Deep in their roots, all flowers keep the light. —Theodore Roethke
In October, I bought two amaryllis bulbs. According to the photos on the box, one would produce a brilliant red flower while the other would be a crisp white. I thought they would make a lovely decoration on my mantel when they bloomed, which I assumed would be close to the holidays.
I placed them beside each other and watered them as directed. Almost immediately, one of the bulbs produced a bud whose stem rose steadily as the days passed. After three weeks, it was a good eight inches high. It was impressive. But when I inspected the other bulb, there was no evidence that anything was growing at all. “Face it, Mom,” my daughter said. “That one’s a dud.”
But it’s just as easy to water two bulbs as one, so I kept tending to both. And, to my surprise, the second bulb finally produced a bud about the same time that the first flower began to bloom...right on time, just after Thanksgiving. To my surprise, the first flower was neither red nor white. It was striped with both. And to my further surprise, the second bulb produced another bud. As my surprise striped flower bloomed and faded, the buds on the second bulb continued to grow...and grow...and grow until they were twice the height of the first one. A full month later, well into the new year, one bud began to bloom—brilliant scarlet. (Just as an FYI, the photo at the top of this piece is actually my flower.)
They were content to grow and bloom in their own time, and in their own way.

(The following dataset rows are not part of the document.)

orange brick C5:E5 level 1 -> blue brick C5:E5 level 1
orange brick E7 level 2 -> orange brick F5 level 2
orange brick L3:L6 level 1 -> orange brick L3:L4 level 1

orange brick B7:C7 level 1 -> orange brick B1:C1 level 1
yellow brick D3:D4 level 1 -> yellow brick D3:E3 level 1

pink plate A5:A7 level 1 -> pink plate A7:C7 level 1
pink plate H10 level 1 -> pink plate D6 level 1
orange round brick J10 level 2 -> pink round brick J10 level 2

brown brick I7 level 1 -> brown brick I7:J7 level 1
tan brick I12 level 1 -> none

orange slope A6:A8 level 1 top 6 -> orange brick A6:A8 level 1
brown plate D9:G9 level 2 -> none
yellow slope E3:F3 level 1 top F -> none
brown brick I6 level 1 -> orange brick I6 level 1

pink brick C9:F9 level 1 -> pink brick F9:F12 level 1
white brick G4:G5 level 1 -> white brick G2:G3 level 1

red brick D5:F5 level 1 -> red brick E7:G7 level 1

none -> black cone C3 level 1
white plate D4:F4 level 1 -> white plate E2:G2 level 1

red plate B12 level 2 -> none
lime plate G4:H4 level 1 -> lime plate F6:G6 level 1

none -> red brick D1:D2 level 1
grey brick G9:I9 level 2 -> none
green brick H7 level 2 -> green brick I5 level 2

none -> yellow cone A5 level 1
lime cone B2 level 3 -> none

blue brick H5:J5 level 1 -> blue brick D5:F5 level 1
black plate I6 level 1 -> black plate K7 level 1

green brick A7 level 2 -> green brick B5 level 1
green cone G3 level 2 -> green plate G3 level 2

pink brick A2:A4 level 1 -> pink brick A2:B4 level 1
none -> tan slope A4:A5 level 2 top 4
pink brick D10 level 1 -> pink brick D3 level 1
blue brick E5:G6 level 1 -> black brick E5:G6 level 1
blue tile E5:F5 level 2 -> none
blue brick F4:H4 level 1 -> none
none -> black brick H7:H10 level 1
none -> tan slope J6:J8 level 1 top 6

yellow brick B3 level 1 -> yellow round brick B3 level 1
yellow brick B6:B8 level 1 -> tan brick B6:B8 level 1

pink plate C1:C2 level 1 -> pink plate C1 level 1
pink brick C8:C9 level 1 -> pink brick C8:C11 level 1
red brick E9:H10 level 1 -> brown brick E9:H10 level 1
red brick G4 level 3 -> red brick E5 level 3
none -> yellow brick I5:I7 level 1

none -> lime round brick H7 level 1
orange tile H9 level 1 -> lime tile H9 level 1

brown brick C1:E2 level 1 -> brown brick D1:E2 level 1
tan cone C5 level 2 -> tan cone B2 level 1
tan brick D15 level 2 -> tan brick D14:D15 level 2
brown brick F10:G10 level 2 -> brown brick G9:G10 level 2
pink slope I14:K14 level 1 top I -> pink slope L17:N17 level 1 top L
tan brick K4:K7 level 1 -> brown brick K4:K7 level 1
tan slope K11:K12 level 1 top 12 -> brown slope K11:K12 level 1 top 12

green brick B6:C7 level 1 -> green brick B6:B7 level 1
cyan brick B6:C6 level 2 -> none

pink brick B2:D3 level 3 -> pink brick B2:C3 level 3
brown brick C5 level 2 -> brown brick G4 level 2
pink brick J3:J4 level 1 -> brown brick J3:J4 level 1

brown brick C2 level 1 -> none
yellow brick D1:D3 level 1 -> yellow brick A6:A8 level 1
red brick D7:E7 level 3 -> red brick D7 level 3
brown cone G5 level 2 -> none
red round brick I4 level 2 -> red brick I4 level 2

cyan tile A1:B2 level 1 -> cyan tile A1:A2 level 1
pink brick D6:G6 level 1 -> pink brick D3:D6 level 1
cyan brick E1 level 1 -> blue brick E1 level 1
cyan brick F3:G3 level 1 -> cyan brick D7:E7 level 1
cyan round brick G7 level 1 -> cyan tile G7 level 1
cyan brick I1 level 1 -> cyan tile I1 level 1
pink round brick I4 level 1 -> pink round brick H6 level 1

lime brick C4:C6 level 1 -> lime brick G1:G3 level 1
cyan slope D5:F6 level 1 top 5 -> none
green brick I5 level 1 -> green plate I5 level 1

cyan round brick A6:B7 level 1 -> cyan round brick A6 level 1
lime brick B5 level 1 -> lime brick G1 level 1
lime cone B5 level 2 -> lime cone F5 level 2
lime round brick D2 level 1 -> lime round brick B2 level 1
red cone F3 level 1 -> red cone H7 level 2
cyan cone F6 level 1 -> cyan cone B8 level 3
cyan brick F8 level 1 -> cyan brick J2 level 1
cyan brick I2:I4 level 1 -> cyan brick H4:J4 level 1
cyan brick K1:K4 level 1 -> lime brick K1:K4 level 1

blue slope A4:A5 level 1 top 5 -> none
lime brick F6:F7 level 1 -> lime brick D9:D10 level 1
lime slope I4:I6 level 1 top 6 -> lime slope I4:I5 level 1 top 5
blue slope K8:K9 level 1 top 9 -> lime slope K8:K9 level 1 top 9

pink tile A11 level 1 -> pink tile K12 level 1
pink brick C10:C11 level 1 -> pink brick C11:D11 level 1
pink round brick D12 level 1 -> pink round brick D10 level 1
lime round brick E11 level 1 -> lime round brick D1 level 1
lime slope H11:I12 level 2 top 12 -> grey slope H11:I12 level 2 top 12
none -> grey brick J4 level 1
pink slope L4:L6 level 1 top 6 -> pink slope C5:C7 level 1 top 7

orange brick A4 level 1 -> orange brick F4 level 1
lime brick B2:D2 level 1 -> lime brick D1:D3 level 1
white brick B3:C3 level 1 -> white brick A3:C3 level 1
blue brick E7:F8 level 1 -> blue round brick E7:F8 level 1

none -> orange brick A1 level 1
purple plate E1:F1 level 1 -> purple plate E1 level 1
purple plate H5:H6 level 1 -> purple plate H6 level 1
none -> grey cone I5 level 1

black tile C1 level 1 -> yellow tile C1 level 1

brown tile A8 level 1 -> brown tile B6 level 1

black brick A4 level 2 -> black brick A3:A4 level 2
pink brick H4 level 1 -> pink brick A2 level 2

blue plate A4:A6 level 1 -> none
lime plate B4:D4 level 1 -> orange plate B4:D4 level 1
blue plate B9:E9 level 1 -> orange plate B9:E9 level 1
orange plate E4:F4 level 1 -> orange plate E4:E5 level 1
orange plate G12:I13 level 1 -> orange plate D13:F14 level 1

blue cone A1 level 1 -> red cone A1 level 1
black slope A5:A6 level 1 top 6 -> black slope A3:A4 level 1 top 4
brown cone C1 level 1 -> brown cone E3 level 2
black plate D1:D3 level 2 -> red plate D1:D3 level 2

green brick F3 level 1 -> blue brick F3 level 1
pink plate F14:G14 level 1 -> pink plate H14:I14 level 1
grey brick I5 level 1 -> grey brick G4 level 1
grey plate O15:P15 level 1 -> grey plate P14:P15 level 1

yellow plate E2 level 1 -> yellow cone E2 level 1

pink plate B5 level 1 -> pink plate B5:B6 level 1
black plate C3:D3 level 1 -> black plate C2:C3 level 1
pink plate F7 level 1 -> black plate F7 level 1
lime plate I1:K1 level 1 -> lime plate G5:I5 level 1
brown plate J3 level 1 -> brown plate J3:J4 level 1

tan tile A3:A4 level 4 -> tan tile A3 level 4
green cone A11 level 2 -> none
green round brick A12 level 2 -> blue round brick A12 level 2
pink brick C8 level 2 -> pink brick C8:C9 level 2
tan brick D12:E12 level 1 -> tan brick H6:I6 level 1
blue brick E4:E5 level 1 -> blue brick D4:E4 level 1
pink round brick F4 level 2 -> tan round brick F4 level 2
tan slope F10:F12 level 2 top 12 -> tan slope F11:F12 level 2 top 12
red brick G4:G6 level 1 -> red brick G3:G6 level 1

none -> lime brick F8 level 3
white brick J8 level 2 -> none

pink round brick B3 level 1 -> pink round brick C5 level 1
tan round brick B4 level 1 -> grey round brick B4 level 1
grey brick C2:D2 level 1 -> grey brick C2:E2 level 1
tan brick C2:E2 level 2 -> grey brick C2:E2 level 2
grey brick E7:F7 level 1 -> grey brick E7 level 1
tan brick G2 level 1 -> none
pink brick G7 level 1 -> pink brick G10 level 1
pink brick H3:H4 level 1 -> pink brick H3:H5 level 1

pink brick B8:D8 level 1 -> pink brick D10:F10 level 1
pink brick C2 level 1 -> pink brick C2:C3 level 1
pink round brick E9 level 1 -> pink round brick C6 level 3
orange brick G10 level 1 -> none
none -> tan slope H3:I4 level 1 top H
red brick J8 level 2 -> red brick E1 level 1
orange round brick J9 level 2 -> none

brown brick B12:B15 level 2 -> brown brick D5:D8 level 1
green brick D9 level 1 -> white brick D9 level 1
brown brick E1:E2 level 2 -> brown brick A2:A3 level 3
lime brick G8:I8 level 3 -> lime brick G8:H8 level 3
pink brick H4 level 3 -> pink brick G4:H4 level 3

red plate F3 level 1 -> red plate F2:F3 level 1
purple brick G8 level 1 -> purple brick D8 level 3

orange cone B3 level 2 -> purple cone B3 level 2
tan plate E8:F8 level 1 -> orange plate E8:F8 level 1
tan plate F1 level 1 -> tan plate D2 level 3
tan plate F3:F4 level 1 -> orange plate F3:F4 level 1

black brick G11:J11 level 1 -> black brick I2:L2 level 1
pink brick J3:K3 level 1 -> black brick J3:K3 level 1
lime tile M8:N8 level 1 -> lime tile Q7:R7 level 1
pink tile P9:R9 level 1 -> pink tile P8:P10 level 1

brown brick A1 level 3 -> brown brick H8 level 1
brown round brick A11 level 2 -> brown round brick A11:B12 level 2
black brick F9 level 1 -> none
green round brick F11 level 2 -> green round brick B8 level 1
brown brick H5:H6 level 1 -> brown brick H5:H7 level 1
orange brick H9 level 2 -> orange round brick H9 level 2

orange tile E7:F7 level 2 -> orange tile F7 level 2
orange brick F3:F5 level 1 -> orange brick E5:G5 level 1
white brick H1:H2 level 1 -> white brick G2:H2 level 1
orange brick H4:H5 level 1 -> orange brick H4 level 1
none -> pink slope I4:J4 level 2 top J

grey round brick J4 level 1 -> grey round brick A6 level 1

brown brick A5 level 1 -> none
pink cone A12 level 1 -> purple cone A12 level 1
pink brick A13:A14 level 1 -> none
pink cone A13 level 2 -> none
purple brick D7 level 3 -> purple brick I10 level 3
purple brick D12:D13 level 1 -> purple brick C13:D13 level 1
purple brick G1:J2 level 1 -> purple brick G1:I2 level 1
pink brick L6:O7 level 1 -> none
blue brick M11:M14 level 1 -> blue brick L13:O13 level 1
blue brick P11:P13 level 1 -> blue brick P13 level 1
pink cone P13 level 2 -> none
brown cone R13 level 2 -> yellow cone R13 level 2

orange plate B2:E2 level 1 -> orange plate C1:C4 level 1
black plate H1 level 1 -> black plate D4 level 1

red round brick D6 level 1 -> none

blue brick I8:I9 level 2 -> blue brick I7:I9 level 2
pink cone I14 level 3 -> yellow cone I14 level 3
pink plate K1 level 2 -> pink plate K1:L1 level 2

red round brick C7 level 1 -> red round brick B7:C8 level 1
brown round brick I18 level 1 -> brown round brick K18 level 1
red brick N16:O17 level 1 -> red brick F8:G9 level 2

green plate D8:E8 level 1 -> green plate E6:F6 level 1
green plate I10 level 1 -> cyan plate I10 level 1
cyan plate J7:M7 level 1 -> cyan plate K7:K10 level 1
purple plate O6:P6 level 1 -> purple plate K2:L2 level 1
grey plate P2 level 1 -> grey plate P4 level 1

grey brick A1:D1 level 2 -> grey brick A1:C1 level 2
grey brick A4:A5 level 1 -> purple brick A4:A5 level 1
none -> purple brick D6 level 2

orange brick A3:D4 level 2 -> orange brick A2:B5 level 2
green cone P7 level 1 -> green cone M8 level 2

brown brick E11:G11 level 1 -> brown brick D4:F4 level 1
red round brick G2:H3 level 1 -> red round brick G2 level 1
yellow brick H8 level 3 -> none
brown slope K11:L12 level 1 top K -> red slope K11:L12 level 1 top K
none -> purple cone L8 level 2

Those flowers, it seemed, were bent on teaching me a lesson. A lesson about expectations, about patience, and about blooming in your own time. The flowers were not in a race, nor were they concerned with my opinion of their color or timetable. They were content to grow and bloom in their own time, and in their own way. And both were beautiful. To anyone who feels like a late bloomer, or perhaps like a product that doesn’t quite match the box, please know that these very qualities can be what makes you intriguing and wonderful. Let your writing grow and grow...and bloom.